Theoretical grounding

Although the book is geared especially to the requirements of Cambridge University Press, it acknowledges that many editors are freelancers who work for a variety of clients. It continues to provide a model for best practice for other publishers, who may have slightly different styles.

For the newcomer to proofreading or copyediting, Butcher gives the best theoretical grounding in the book publishing process as it applies to their particular roles. For the experienced proofreader and copyeditor, it remains invaluable for its many checklists and appendices and as a quick port of call for answers to all sorts of queries from matters of punctuation and spelling to points of editorial style and mark-up.

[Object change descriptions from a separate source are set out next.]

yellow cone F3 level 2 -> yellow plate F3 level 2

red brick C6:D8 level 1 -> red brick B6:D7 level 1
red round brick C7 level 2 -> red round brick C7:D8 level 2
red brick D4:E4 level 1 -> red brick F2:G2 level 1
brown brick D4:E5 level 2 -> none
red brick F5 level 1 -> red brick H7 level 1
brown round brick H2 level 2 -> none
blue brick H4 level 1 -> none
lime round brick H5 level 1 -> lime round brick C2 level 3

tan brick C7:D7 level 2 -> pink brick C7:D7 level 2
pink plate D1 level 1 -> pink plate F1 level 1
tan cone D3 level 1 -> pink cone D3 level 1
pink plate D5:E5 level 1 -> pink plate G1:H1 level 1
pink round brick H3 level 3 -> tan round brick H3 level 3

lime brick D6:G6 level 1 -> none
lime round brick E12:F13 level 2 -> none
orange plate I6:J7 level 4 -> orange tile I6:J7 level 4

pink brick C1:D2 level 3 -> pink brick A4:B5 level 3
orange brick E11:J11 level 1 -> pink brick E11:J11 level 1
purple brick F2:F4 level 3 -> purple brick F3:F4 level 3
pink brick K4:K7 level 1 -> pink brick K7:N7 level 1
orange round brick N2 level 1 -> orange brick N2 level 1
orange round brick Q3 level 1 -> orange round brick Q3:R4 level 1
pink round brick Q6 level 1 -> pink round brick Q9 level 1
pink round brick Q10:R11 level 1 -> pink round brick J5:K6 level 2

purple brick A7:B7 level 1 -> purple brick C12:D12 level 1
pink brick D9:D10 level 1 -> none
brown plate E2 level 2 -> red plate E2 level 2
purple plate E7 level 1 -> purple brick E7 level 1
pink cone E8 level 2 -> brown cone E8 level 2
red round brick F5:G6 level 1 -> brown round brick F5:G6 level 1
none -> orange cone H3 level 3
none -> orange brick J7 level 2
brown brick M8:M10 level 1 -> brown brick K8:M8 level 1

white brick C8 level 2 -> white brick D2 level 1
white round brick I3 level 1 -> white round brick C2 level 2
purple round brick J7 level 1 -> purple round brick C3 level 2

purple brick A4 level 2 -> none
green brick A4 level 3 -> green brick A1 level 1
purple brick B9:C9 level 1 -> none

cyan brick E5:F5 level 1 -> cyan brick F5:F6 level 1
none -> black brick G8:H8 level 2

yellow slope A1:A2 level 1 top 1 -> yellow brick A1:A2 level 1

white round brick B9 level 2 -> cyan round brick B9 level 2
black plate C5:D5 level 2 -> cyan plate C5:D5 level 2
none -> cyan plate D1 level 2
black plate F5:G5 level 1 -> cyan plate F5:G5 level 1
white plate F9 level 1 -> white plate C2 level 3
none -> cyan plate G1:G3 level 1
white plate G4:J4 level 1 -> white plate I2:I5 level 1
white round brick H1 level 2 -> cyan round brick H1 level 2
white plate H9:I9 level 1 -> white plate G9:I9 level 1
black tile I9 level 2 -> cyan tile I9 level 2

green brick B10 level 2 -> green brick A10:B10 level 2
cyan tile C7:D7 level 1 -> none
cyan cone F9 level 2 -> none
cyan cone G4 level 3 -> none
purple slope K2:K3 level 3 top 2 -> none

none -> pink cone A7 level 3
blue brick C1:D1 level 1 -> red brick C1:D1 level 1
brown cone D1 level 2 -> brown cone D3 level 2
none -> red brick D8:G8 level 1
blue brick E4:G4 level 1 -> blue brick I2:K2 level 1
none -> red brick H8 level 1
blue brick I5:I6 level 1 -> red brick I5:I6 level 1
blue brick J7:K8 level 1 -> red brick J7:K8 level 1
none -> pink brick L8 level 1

I referred to the fourth edition in the course of my work over a few weeks. For example, I had queries on copyright, on 'how to treat lists' in the face of a client's somewhat idiosyncratic house style and a designer's even more idiosyncratic interpretation, and on 'how to treat quotations'. The overall navigability of the index I found even easier than that to the third edition (itself a vast improvement on the second).

Tax deductible

To be honest, if you have been living with the third edition, have taken the trouble to adopt the new British Standard proofreading symbols, to update yourself on changes to copyright and your own specialist subjects, attended training courses and have made a successful transition to on-screen editing, I would think twice about reinvesting in the fourth edition (albeit tax deductible).

However, there is no doubt that every publishing professional should have a copy of Butcher and I am very happy to reinstate her in my reference stable. She continues to be my 'Best Mate', a thoroughbred, an archetypal workhorse and that 'once in a lifetime' winner.

Editor's note: Butcher's Copy-editing is a CIEP recommended reference book.